As the professional theater on the campus of Harvard University, the A.R.T. catalyzes discourse, interdisciplinary collaboration, and creative exchange among a wide range of academic departments, institutions, students, and faculty members, acting as a conduit between its community of artists and the university. A.R.T. artists also teach undergraduate courses in directing, dramatic literature, acting, voice, design, and dramaturgy. The A.R.T. Institute for Advanced Theater Training, which is run in partnership with the Moscow Art Theater School, offers graduate-level training in acting, dramaturgy, and voice.

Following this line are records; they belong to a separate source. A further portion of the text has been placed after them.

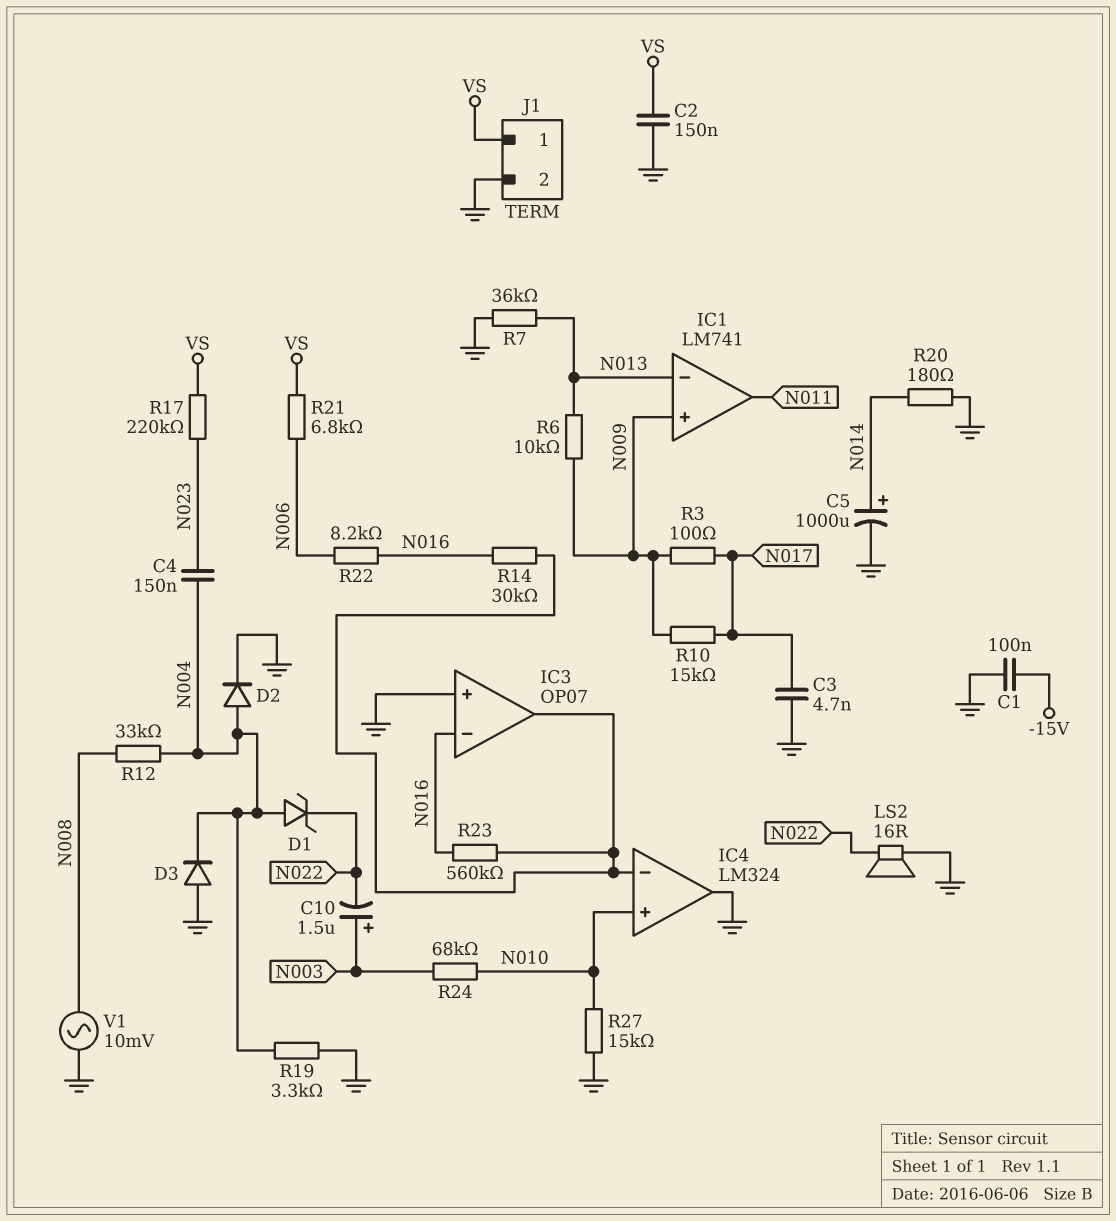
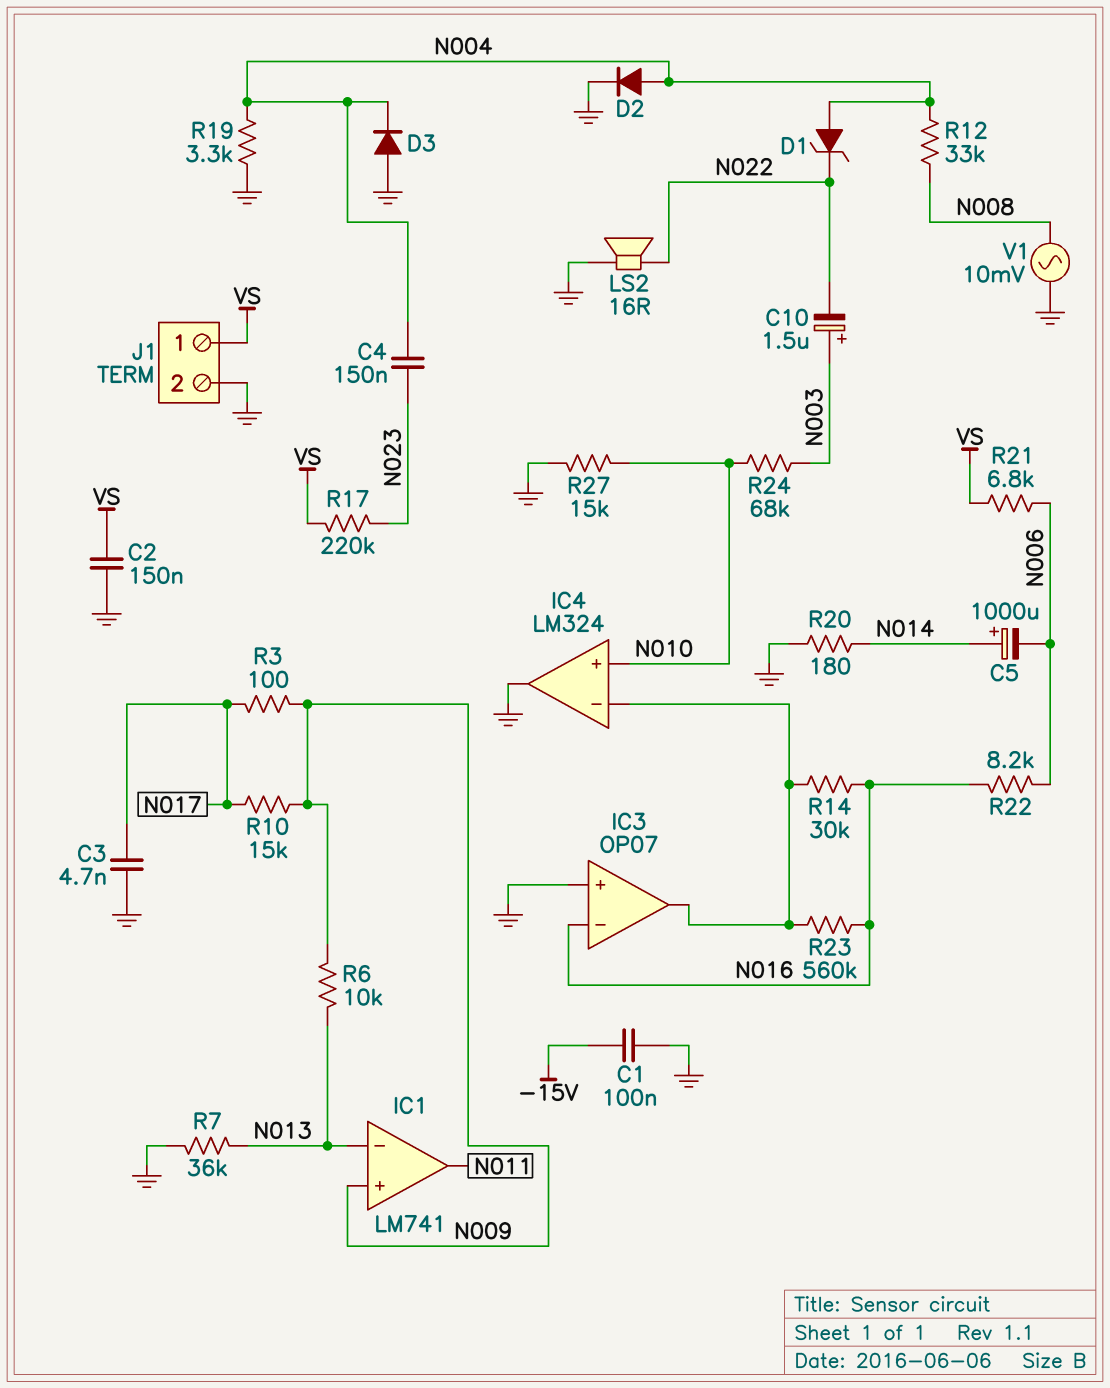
C5: 1000uF (plus N014, minus GND) -> 1000uF (plus N014, minus N006)

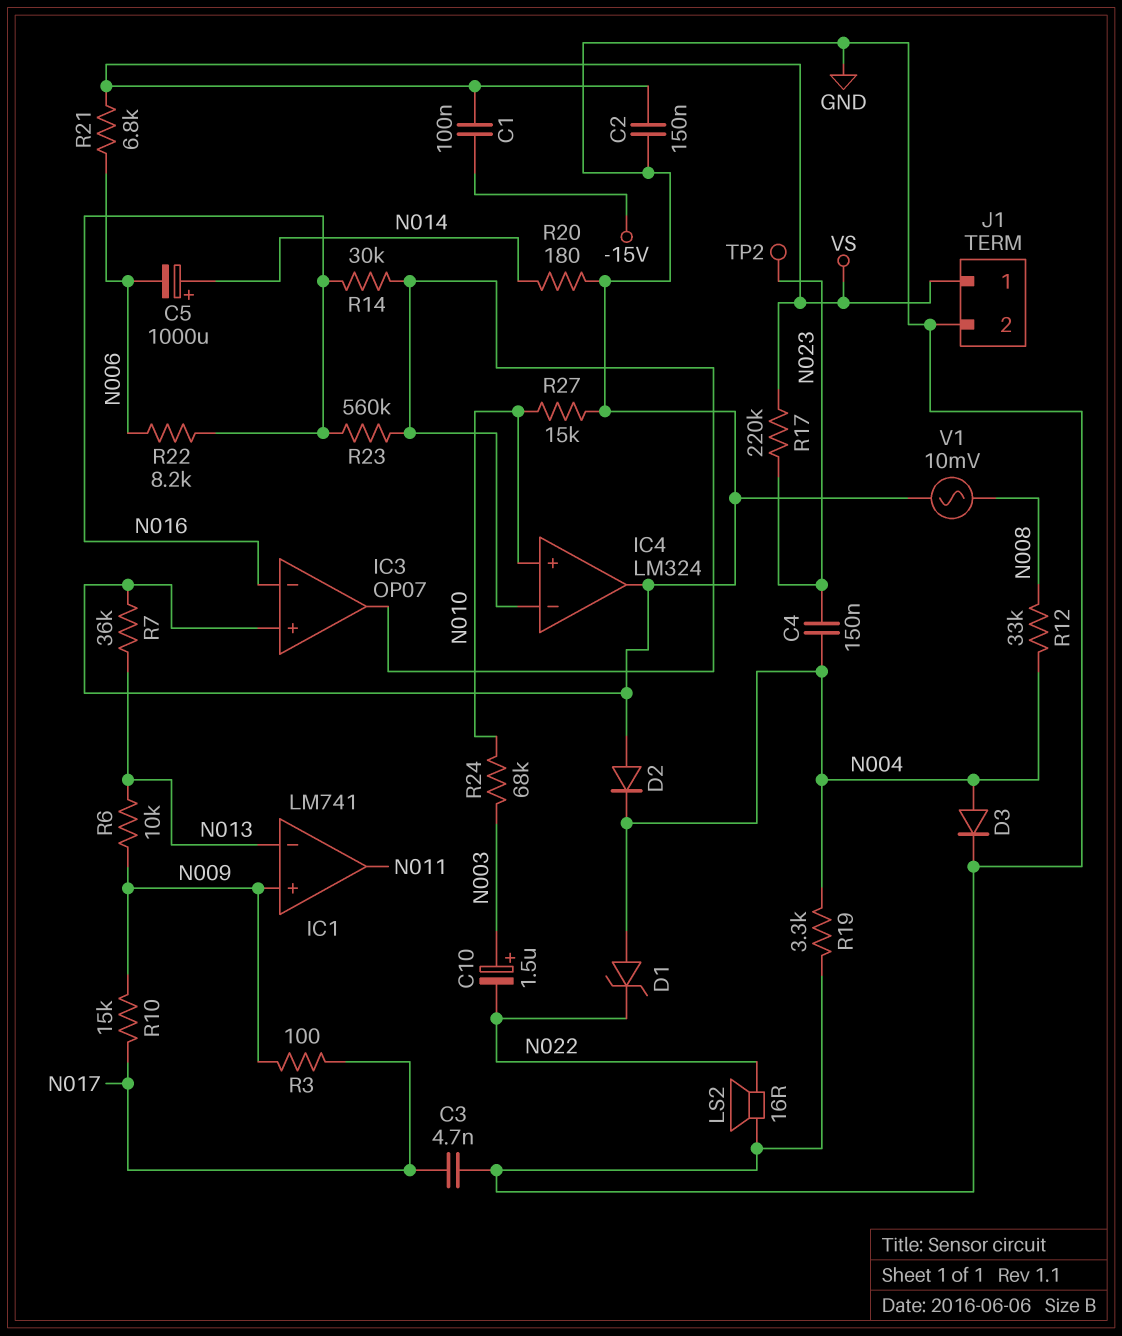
C1: 100nF (-15V, GND) -> 100nF (-15V, VS)
D2: diode (A N004, K GND) -> diode (A GND, K N004)
D3: diode (A GND, K N004) -> diode (A N004, K GND)
TP2: none -> test point (N023)

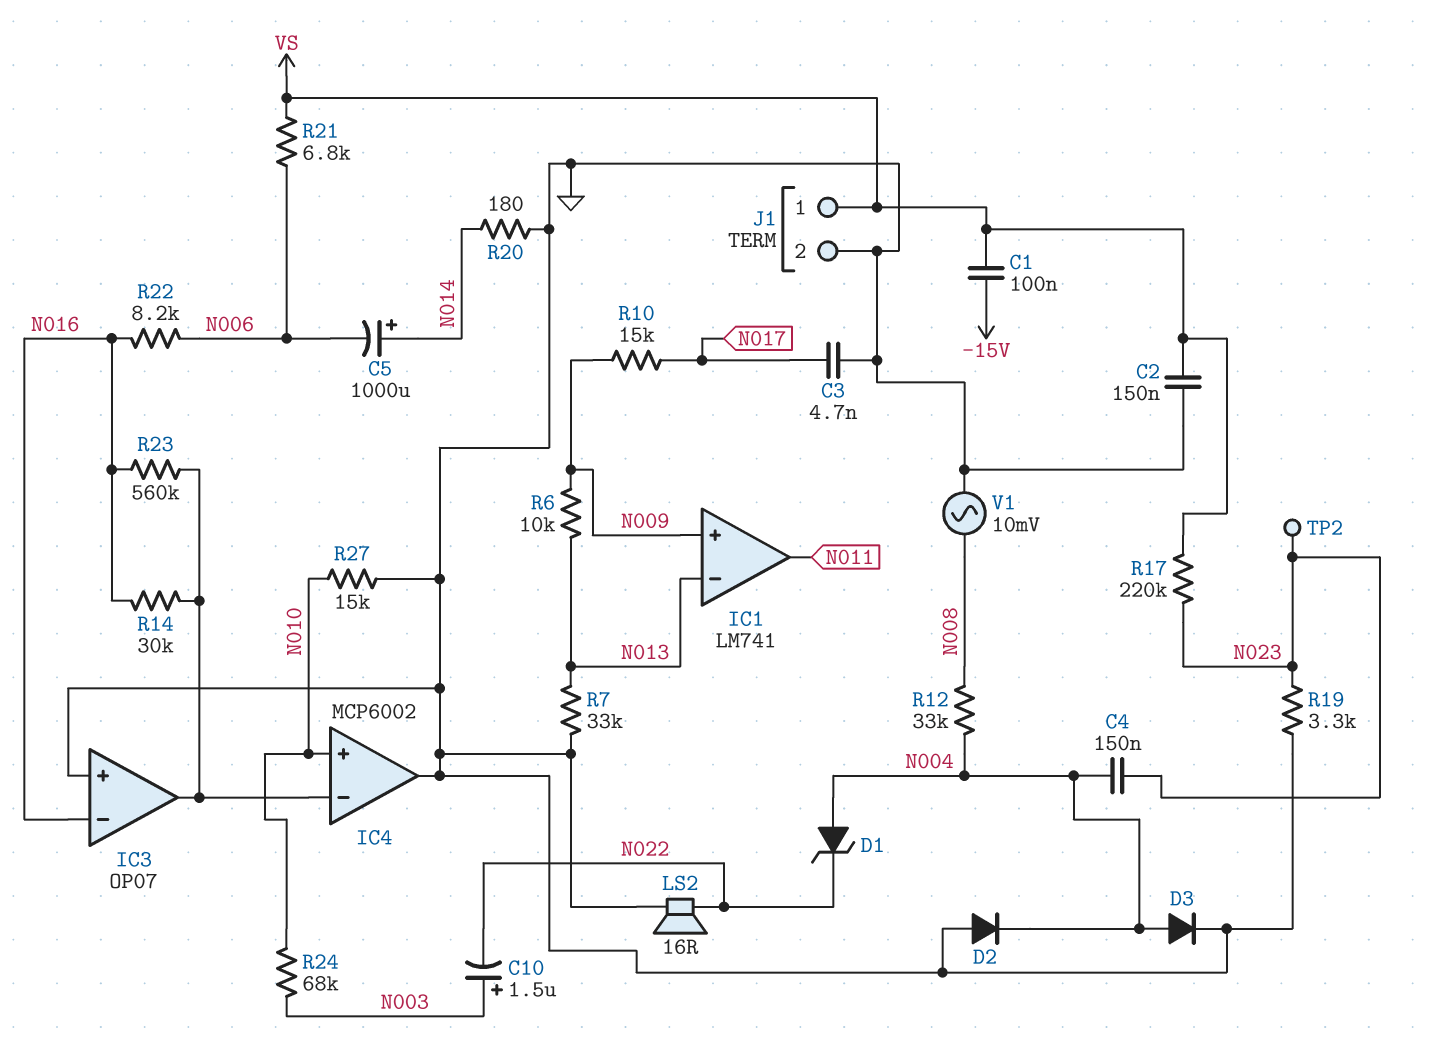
IC4: LM324 -> MCP6002
R3: 100 (N009, N017) -> none
R7: 36k (GND, N013) -> 33k (GND, N013)
R19: 3.3k (GND, N004) -> 3.3k (GND, N023)

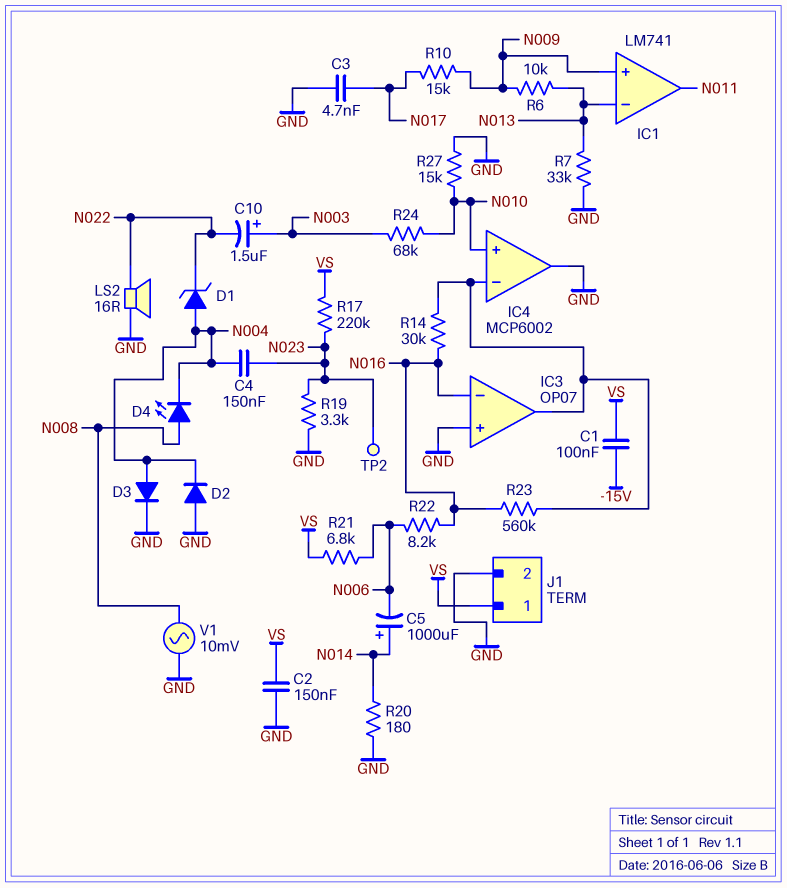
D4: none -> LED (A N008, K N004)
R12: 33k (N004, N008) -> none

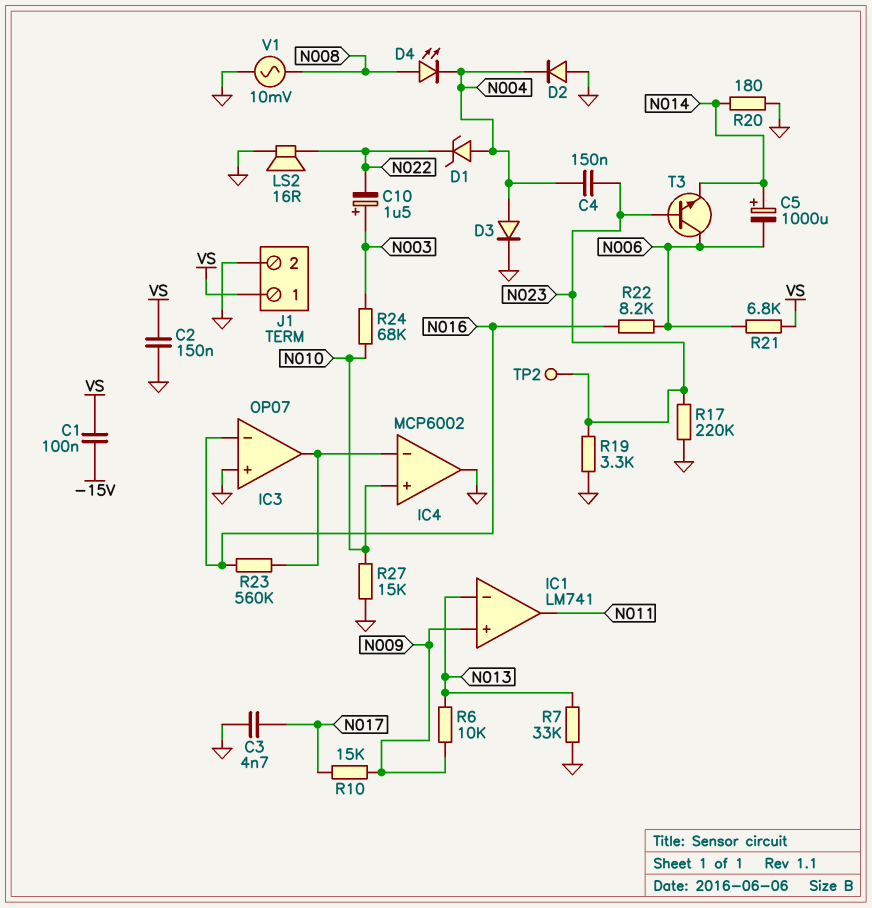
R14: 30k (IC3/out, N016) -> none
R17: 220k (N023, VS) -> 220k (GND, N023)
T3: none -> NPN (B N023, C N006, E N014)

Dedicated to making great theater accessible, the A.R.T. actively engages more than 5,000 community members and local students annually in project-based partnerships, workshops, conversations with artists, and other enrichment activities both at the theater and across the Greater Boston area. The A.R.T.'s club theater, OBERON, has become an incubator for local and emerging artists and has attracted national attention for its innovative programming and business models.

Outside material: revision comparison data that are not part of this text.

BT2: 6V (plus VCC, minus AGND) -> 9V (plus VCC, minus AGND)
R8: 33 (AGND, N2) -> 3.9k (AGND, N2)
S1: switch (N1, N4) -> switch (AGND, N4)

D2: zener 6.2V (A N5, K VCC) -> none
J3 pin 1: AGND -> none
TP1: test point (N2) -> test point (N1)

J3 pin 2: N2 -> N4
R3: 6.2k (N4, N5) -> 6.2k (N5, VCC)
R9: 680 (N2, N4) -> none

The A.R.T. stages the world premiere of Matthew Aucoin's opera, Crossing, together with Pulitzer prize-winning playwright Suzan-Lori Parks' Father Comes Home From The Wars (Parts 1, 2 & 3) - recent winner of the 2015 Edward M. Kennedy Prize for Drama Inspired byAmerican History) - as centerpieces of its Civil War Project, a multi-year initiative to investigate and commemorate the 150th anniversary of the American Civil War. It is part of The National Civil War Project, a multi-year, multi-city collaboration among four universities and five performing arts organizations. Inspired by choreographer Liz Lerman, this collaboration led to the commissioning of original theatrical works as well as creation of new arts-integrated academic programs. The National Civil War partnerships include: Alliance Theatre and Emory College Center for Creativity & Arts at Emory University in Atlanta, GA; the American Repertory Theater and Harvard University in Cambridge, MA; Arena Stage and the George Washington University in Washington, D.C.; and CENTERSTAGE in Baltimore, MD and The Clarice Smith Performing Arts Center at the University of Maryland in College Park, MD.

Through all of these initiatives, the A.R.T. is dedicated to producing world-class performances in which the audience is central to the theatrical experience.